本発明によれば、従来技術に比してコークス生成を抑制しながら、重金属を除去した改質燃料を製造できる。また、加熱後重質油の組成を分析しながら、加熱時間および温度を調節可能であるため、改質油の製造を組成の異なる重質油に対しても適応可能となる。
【0048】
また、水と混合する前の加熱後重質油を採取して、コークス生成量を算出することとすれば、採取した重質油の水除去工程がないため、重質油組成の測定が簡便であり、水の混入がないため組成を正確に求められる。
【0049】
また、本発明によれば、水加熱器3による水の加熱温度を、重質油加熱器6による加熱温度以下に設定し、加熱水と加熱重質油とを混合しているので、加熱後重質油の温度が低下し、熱分解反応によるコークス生成を抑制することができる。
【0050】
また、本発明によれば、加熱による重質油のガス生成量から直ちにコークス生成量が判明するため、重質油加熱器の重質油温度および滞留時間を速やかに調節できる。
【0051】
また、本発明によれば、残渣油の燃焼処理、燃焼ガスの有効利用を同時に行うことができるので、システムの効率が良い。
【0052】
また、本発明によれば、バナジウム量は0.5重量ppm以下の改質油を製造できるため、ガスタービン高温部品の高温腐食を防止され、安価な燃料をガスタービン装置に使用できる。
【図面の簡単な説明】
【0053】
【図1】本発明の第1の実施形態である重質油改質装置の概略構成図である。
【図2】加熱した重質油から生成するガス、アスファルテン、コークス量の時間変化を示すグラフである。

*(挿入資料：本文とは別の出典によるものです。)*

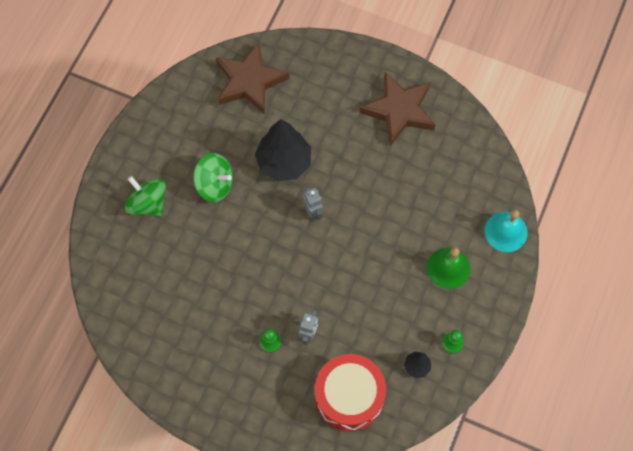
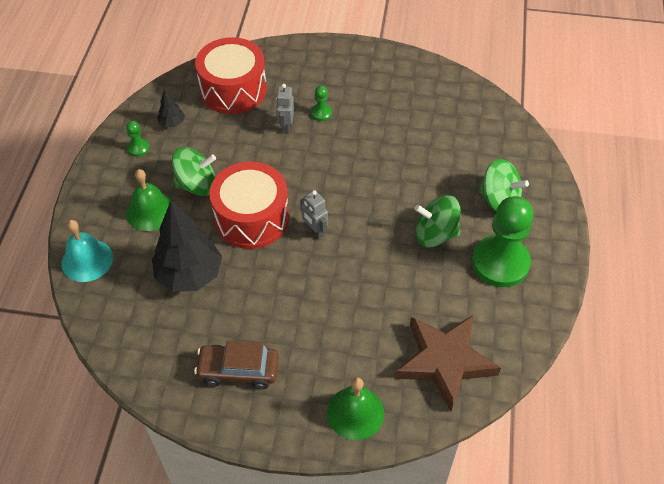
camera: 165 degrees right, 15 degrees down
(174, 147) = (500, 263): none -> green pawn
(284, 162) = (365, 275): black tree -> black tree (189, 275)
(324, 62) = (355, 412): none -> green bell
(362, 238) = (251, 218): none -> red drum
(399, 110) = (238, 370): brown star -> brown car
(404, 285) = (197, 185): none -> green spinning top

【図3】加熱した重質油の温度とコークス誘導期間との関係を示すグラフである。
【図4】加熱した重質油から生成するガスとコークス生成量との関係を示すグラフである。
【図5】本発明の第2の実施形態である重質油改質装置の概略構成図である。
【図6】本発明の第3の実施形態である重質油改質装置の概略構成図である。
【図7】本発明とは異なり、重質油加熱器における重質油温度や滞留時間を調節しない場合の例であり、本発明と対比するための図である。
【符号の説明】
【0054】
1・・・水タンク、2・・・水ポンプ、3・・・水加熱器、4・・・重質油タンク、5・・・重質油ポンプ、6・・・重質油加熱器、7・・・混合器、8・・・混合流体加熱器、9・・・分離器、10・・・残渣油抜き出し弁、11・・・残渣油、12・・・改質油抜き出し管、13・・・減圧弁、14・・・気液分離器、15・・・混合液タンク、16・・・改質ガスタンク、17・・・加熱後重質油採取弁、18・・・重量計、19・・・ガス流量計、20・・・サンプリングタンク、21・・・制御器、23・・・残渣油タンク、24・・・残渣油燃焼器、25・・・ブロア、26・・・水温度調節用燃焼ガス流量調節弁、27・・・重質油温度調節用燃焼ガス流量調節弁、28・・・混合流体温度調節用燃焼ガス流量調節弁、29・・・分離器内部温度調節用燃焼ガス流量調節弁、30・・・煙突、31・・・ガスタービン燃焼器、32・・・圧縮機、33・・・ガスタービン
【出願人】 【識別番号】000005108
【氏名又は名称】株式会社日立製作所
【出願日】 平成18年10月13日(2006.10.13)
【代理人】 【識別番号】100077816
【弁理士】
【氏名又は名称】春日 讓


【公開番号】 特開2008−95004(P2008−95004A)
【公開日】 平成20年4月24日(2008.4.24)
【出願番号】 特願2006−279846(P2006−279846)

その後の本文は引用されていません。